Que signifie «faire défaut sur sa dette» pour un pays?

Quand la dette d'un Etat devient incontrôlable, il peut choisir de restructurer ou effacer sa dette: c'est ce qu'on appelle le «défaut souverain».
 Depuis le début du mois de septembre, les rumeurs sur une faillite de la Grèce s’accumulent: le président de l’Autorité des marchés financiers (AMF), Jean-Pierre Jouyet, a prédit «une restructuration plus prononcée de la dette grecque», tandis que la chancelière allemande Angela Merkel a jugé que «la priorité absolue était d'éviter un défaut de paiement incontrôlé de la Grèce», après que son ministre de l’Economie Philip Rösler a évoqué une «insolvabilité ordonnée» dans le quotidien Die Welt.
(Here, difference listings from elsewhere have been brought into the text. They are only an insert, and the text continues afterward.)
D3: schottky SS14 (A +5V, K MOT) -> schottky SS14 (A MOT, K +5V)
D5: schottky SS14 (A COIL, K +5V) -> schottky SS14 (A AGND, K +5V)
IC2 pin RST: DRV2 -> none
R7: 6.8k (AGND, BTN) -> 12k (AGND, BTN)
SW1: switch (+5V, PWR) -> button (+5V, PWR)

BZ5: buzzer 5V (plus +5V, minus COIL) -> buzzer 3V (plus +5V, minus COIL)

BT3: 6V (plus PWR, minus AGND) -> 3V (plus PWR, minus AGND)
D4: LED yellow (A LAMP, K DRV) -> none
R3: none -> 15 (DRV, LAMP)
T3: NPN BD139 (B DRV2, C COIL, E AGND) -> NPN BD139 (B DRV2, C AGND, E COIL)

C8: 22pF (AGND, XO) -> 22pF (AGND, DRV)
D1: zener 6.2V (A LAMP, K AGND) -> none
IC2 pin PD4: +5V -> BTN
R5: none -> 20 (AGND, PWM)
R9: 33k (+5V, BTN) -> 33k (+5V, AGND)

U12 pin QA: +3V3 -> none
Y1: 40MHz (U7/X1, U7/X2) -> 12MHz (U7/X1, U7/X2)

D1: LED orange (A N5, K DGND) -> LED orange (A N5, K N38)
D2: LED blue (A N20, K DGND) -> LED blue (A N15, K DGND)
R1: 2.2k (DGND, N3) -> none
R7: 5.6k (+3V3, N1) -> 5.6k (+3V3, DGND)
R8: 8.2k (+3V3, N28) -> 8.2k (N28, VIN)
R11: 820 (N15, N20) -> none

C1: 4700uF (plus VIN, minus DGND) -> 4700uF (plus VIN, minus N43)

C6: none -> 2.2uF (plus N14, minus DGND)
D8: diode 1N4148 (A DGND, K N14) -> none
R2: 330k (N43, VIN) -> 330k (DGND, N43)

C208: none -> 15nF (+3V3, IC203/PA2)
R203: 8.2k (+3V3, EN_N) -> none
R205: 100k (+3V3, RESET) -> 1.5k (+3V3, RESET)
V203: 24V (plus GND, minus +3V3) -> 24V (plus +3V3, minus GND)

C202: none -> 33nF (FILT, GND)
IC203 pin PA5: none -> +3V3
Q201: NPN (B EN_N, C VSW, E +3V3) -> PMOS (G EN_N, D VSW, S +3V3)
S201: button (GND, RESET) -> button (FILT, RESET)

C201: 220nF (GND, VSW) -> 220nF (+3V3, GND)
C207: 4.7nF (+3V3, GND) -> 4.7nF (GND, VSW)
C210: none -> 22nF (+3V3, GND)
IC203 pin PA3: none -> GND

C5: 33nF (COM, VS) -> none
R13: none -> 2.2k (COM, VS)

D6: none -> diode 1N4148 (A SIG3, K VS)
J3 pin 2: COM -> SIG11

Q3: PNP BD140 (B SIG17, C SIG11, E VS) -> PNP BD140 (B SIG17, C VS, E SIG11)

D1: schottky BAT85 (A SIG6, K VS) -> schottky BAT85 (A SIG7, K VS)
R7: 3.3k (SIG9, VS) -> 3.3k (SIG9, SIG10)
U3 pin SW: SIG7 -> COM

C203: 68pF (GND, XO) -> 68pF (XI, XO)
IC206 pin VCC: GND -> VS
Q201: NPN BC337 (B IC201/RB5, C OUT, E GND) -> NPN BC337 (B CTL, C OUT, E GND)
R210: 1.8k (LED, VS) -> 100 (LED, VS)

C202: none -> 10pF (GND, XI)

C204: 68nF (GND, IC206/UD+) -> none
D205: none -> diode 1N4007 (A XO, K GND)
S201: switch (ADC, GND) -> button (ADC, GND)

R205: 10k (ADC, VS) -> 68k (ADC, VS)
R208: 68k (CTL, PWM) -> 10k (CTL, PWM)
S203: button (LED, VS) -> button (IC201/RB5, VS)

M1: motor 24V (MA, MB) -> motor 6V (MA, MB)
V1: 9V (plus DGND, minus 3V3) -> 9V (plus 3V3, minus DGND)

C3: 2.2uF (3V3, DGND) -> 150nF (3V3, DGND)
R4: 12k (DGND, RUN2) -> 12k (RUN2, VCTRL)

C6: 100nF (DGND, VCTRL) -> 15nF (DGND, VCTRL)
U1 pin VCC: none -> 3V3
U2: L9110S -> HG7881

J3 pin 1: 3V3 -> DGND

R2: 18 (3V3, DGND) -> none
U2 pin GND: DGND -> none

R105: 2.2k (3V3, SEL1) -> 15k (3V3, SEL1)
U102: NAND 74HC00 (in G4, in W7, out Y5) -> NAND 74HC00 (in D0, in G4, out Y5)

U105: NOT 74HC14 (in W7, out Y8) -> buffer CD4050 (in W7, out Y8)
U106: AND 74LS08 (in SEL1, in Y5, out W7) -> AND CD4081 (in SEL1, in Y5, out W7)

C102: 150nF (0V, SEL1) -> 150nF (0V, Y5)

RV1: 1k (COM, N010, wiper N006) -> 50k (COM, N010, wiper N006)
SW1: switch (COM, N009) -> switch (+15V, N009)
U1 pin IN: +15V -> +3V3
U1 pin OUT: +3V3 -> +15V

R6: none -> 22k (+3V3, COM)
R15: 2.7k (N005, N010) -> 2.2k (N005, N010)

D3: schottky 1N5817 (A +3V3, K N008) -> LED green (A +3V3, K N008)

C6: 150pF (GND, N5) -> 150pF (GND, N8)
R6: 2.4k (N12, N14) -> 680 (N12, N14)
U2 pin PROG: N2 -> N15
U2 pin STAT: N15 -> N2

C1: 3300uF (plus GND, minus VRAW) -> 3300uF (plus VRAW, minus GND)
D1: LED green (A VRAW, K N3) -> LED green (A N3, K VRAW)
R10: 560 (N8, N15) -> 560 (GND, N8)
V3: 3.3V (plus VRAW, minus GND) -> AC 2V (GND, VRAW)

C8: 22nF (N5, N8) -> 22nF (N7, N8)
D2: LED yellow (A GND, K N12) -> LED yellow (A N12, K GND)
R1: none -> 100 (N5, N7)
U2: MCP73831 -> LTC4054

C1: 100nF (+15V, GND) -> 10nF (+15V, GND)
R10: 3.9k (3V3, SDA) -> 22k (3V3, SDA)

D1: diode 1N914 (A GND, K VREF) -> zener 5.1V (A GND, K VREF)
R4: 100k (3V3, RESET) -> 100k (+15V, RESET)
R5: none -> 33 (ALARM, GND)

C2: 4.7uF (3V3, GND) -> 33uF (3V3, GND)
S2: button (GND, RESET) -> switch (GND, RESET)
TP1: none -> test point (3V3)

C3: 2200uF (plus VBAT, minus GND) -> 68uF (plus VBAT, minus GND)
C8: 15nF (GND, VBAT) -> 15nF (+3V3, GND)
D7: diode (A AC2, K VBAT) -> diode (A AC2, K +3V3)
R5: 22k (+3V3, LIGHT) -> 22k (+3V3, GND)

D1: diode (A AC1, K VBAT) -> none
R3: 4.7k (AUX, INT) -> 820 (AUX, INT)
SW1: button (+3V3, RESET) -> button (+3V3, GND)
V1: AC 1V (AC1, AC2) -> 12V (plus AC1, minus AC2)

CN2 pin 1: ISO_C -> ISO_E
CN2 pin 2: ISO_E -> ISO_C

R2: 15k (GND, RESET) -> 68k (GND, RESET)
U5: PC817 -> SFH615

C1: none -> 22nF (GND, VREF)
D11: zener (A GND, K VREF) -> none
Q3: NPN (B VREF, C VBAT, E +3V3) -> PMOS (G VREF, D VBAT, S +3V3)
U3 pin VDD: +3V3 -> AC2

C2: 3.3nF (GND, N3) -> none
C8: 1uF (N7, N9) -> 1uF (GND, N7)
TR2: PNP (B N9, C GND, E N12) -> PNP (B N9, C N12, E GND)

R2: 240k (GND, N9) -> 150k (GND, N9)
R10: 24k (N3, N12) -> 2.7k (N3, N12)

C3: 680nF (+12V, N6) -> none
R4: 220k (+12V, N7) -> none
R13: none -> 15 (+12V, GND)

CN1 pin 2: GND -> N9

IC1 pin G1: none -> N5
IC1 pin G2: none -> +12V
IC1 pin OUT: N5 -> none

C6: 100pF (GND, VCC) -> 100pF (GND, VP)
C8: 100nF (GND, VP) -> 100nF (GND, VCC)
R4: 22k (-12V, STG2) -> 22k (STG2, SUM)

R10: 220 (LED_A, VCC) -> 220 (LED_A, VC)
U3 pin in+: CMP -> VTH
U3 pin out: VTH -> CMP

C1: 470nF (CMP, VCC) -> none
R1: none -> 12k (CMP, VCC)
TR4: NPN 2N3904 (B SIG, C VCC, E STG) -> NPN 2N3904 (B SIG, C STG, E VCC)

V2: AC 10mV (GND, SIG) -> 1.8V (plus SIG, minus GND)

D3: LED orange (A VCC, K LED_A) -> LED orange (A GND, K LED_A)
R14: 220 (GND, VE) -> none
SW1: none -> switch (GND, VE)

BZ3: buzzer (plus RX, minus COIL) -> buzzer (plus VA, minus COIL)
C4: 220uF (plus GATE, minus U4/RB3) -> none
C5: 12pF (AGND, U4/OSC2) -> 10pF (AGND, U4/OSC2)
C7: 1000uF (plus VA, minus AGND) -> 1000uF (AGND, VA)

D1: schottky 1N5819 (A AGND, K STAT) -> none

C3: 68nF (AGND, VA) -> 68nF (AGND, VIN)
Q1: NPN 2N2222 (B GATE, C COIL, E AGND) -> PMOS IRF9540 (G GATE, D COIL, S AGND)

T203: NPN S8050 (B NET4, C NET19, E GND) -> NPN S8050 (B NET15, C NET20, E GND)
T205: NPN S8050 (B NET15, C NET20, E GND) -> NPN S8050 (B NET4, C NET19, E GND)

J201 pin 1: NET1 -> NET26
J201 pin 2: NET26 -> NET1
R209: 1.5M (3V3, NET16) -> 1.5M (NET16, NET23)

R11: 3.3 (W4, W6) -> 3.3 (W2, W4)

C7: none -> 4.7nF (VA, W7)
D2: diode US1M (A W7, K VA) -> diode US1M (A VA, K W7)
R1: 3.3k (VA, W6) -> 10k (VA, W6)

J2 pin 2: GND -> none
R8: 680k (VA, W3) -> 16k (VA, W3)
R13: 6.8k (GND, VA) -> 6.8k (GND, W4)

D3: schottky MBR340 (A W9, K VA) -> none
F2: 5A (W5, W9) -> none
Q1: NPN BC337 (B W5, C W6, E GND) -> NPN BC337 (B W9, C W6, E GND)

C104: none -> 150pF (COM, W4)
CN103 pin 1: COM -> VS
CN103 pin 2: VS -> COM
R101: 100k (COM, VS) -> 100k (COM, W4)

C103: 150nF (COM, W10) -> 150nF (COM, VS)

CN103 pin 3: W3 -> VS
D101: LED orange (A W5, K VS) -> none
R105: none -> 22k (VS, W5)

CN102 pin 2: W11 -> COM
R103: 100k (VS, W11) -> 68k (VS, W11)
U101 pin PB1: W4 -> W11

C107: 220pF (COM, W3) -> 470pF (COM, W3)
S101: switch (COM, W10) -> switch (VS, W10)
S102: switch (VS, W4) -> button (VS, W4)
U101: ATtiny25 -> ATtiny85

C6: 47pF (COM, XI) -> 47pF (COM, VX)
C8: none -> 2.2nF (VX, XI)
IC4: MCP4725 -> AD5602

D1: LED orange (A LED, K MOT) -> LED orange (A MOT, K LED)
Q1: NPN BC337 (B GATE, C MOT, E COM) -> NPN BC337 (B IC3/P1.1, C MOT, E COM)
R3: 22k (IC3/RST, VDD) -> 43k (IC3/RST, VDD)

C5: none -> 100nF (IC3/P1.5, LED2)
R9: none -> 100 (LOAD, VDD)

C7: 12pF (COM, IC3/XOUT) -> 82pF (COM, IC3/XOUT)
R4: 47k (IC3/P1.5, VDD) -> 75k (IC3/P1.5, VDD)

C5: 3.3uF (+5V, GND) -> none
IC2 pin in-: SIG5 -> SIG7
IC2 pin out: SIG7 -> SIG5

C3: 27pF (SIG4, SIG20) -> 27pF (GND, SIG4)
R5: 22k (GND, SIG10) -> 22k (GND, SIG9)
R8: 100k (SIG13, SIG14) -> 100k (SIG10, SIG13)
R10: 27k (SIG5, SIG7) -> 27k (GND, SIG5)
Dernier en date, un membre du conseil des gouverneurs de la Banque centrale européenne. Klaas Knot admet que «c'est l'un des scénarios». «J'ai longtemps été convaincu que la faillite n'était pas incontournable. Mais les nouvelles d'Athènes, parfois, ne sont pas encourageantes», confie-t-il au quotidien néerlandais Het Financieele Dagblad, selon Reuters.
Quand il concerne un pays, ce scénario de faillite est qualifié de «défaut souverain».

Quand survient-il?

Quand un Etat fait face à des finances publiques très dégradées, il peut espérer les rétablir en augmentant ses impôts, en coupant dans ses dépenses et en misant sur un rebond de la croissance (qui permet d’augmenter ses rentrées fiscales et de diminuer certaines dépenses, sociales par exemple). Mais ces mesures engendrent souvent une spirale récessionniste, qui pèse encore plus sur la dette.
Face à une dette (principal et intérêts) hors de contrôle, l’Etat peut alors choisir, comme ultime porte de sortie, de ne pas rembourser tout ou partie de ses créanciers: c’est le défaut souverain. Une solution qui n’est pas si rare: les économistes Carmen M. Reinhart et Kenneth S. Rogoff dénombrent dans leur livre Cette fois c'est différent. Huit siècles de folie financière plus de 71 crises de défaut souverain entre 1975 et 2006. Rien qu’en quinze ans, il y en a déjà eu deux majeures: la Russie en 1998 et l’Argentine en 2001. Pour la France, le dernier défaut remonte à 1812, époque où les conquêtes napoléoniennes avaient rendu le pays exsangue.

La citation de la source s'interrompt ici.